Synthesis of 2′‐amino‐17‐cyclopropylmethyl‐6,7‐dehydro‐3,14‐dihydroxy‐4,5α‐epoxy‐6,7:4′,5′‐thiazolomorphinan from naltrexone

Abstract Fusion of an azole moiety at C‐6 and C‐7 of naltrexone ( 1 ) is illustrated by the synthesis of the title compound 8 . Bromination of 3‐ O ‐methylnaltrexone led to the 1,7α‐dibromo derivative which reacted with thiourea to attach the 2‐aminothiazole ring to C‐6 and C‐7 of naltrexone. After converting the amino and alcohol groups to trimethylsilyl derivatives, the aromatic bromo group was removed by halo‐lithium interchange with butyllithium, followed by hydrolysis with water.

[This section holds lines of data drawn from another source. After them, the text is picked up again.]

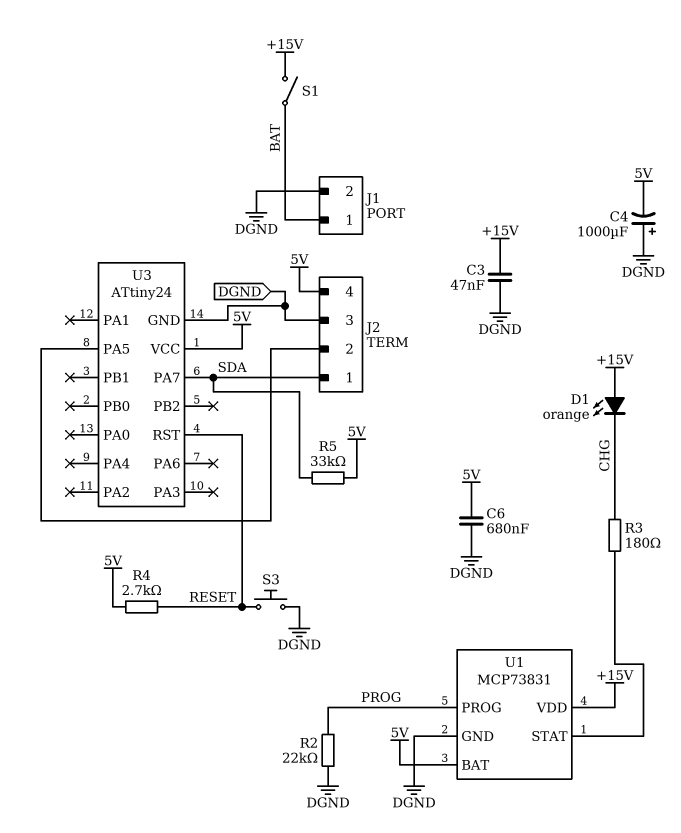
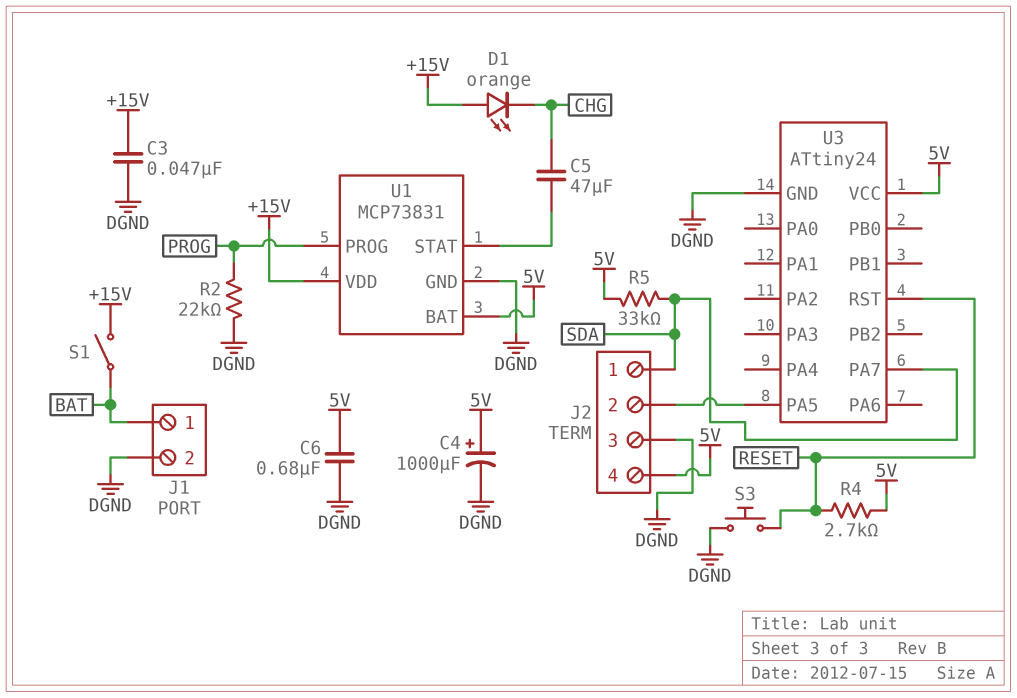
C4: 1000uF (plus DGND, minus 5V) -> 1000uF (plus 5V, minus DGND)
C5: none -> 47uF (CHG, U1/STAT)
R3: 180 (CHG, U1/STAT) -> none

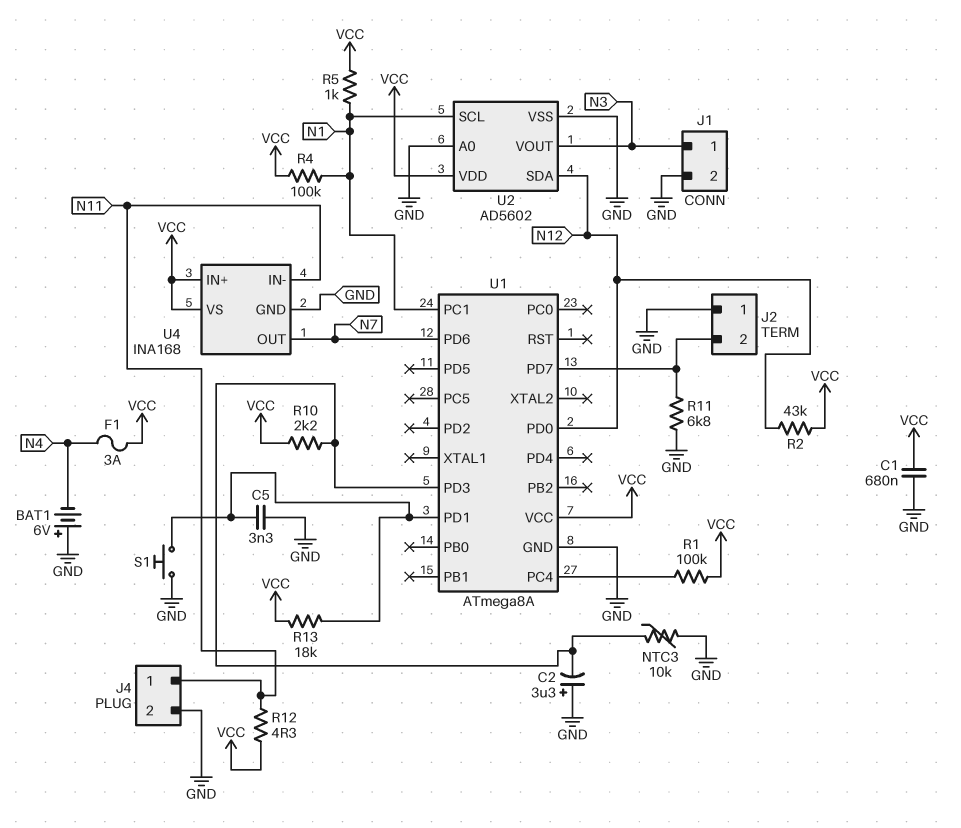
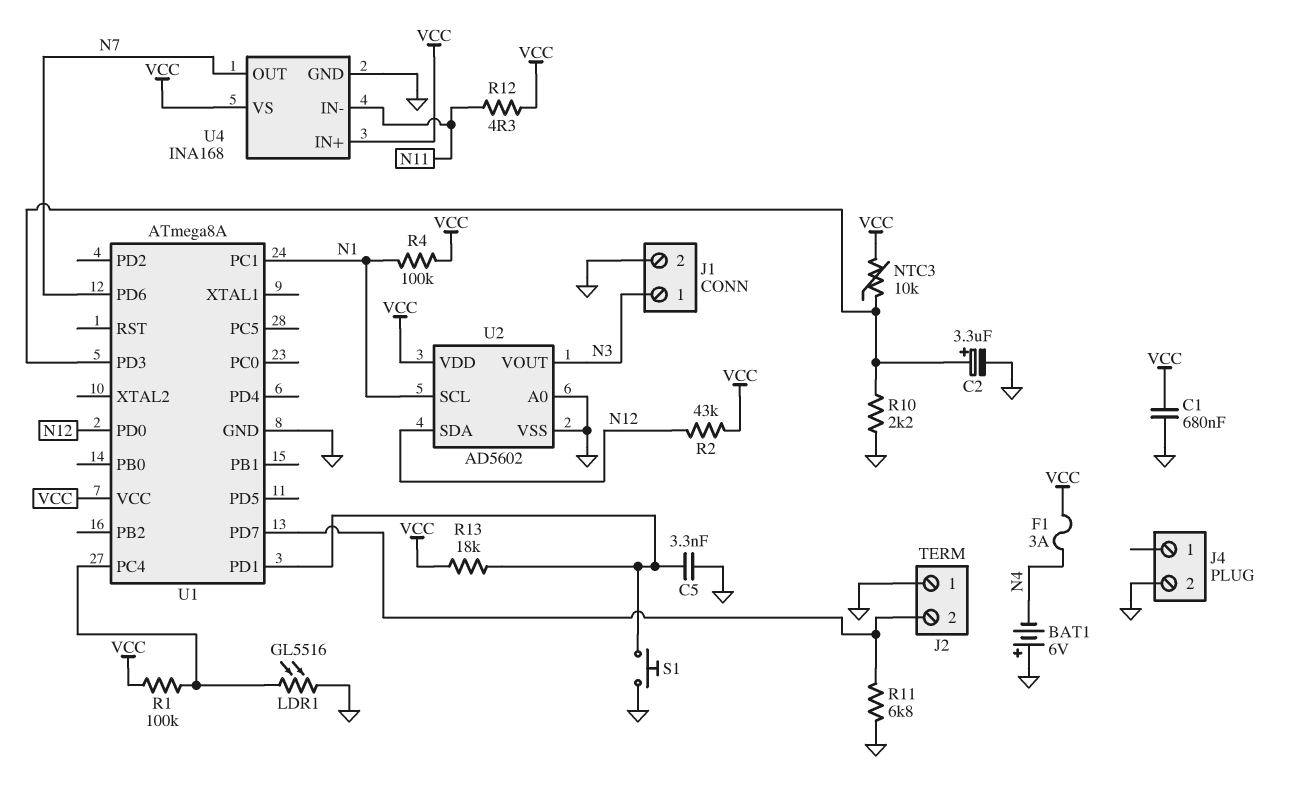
C2: 3.3uF (plus GND, minus U1/PD3) -> 3.3uF (plus U1/PD3, minus GND)
J4 pin 1: N11 -> none
LDR1: none -> GL5516 (GND, U1/PC4)
NTC3: 10k (GND, U1/PD3) -> 10k (U1/PD3, VCC)
R5: 1k (N1, VCC) -> none
R10: 2.2k (U1/PD3, VCC) -> 2.2k (GND, U1/PD3)

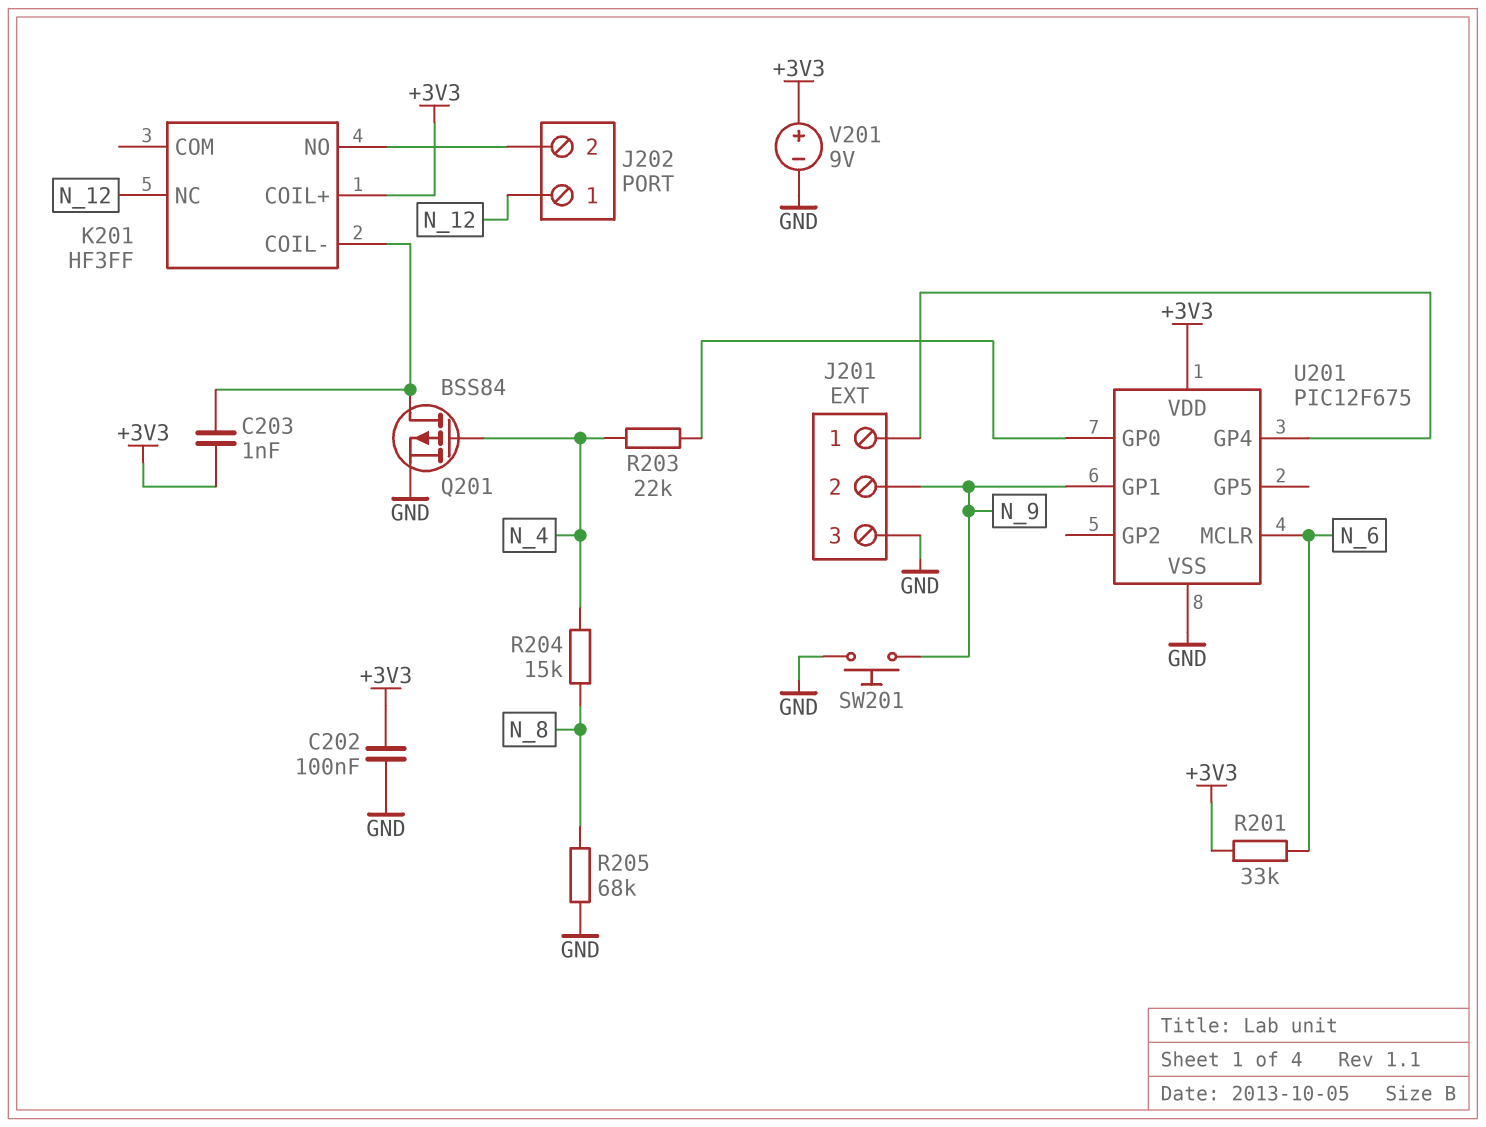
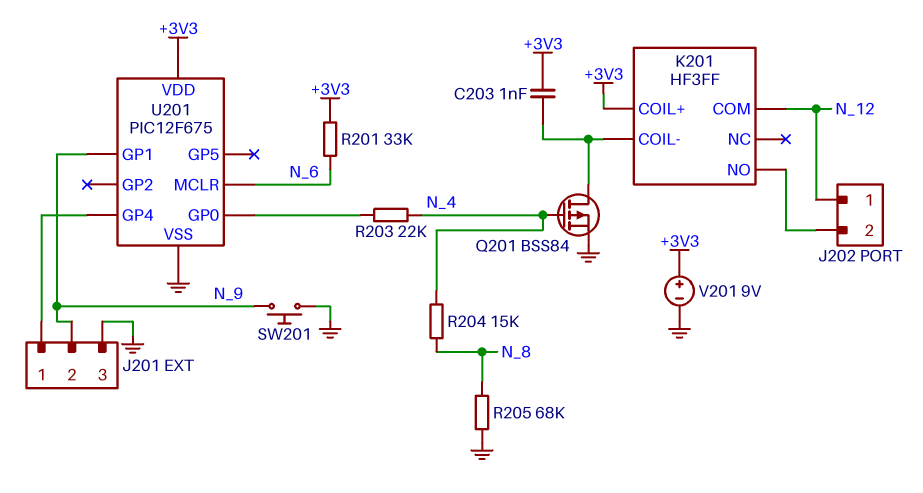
C202: 100nF (+3V3, GND) -> none
K201 pin COM: none -> N_12
K201 pin NC: N_12 -> none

In the final step of the synthesis, the methyl ether was cleaved by boron tribromide to generate 8 . An alternate synthesis of 8 commenced with 3‐ O ‐acetylnaltrexone ( 9 ). Bromination of 9 in acetic acid in the presence of hydrobromic acid produced a mixture of 3‐ O ‐acetyl‐7α‐bromonaltrexone ( 10 ) and 7α‐bromonaltrexone ( 11 ), both, as hydrobromides. Reaction of this mixture with thiourea furnished 8 (62% from 1 ). While 1 H and 13 C chemical shifts of all compounds are reported, those of 11 hydrobromide and 8 dihydrochloride were established unequivocally.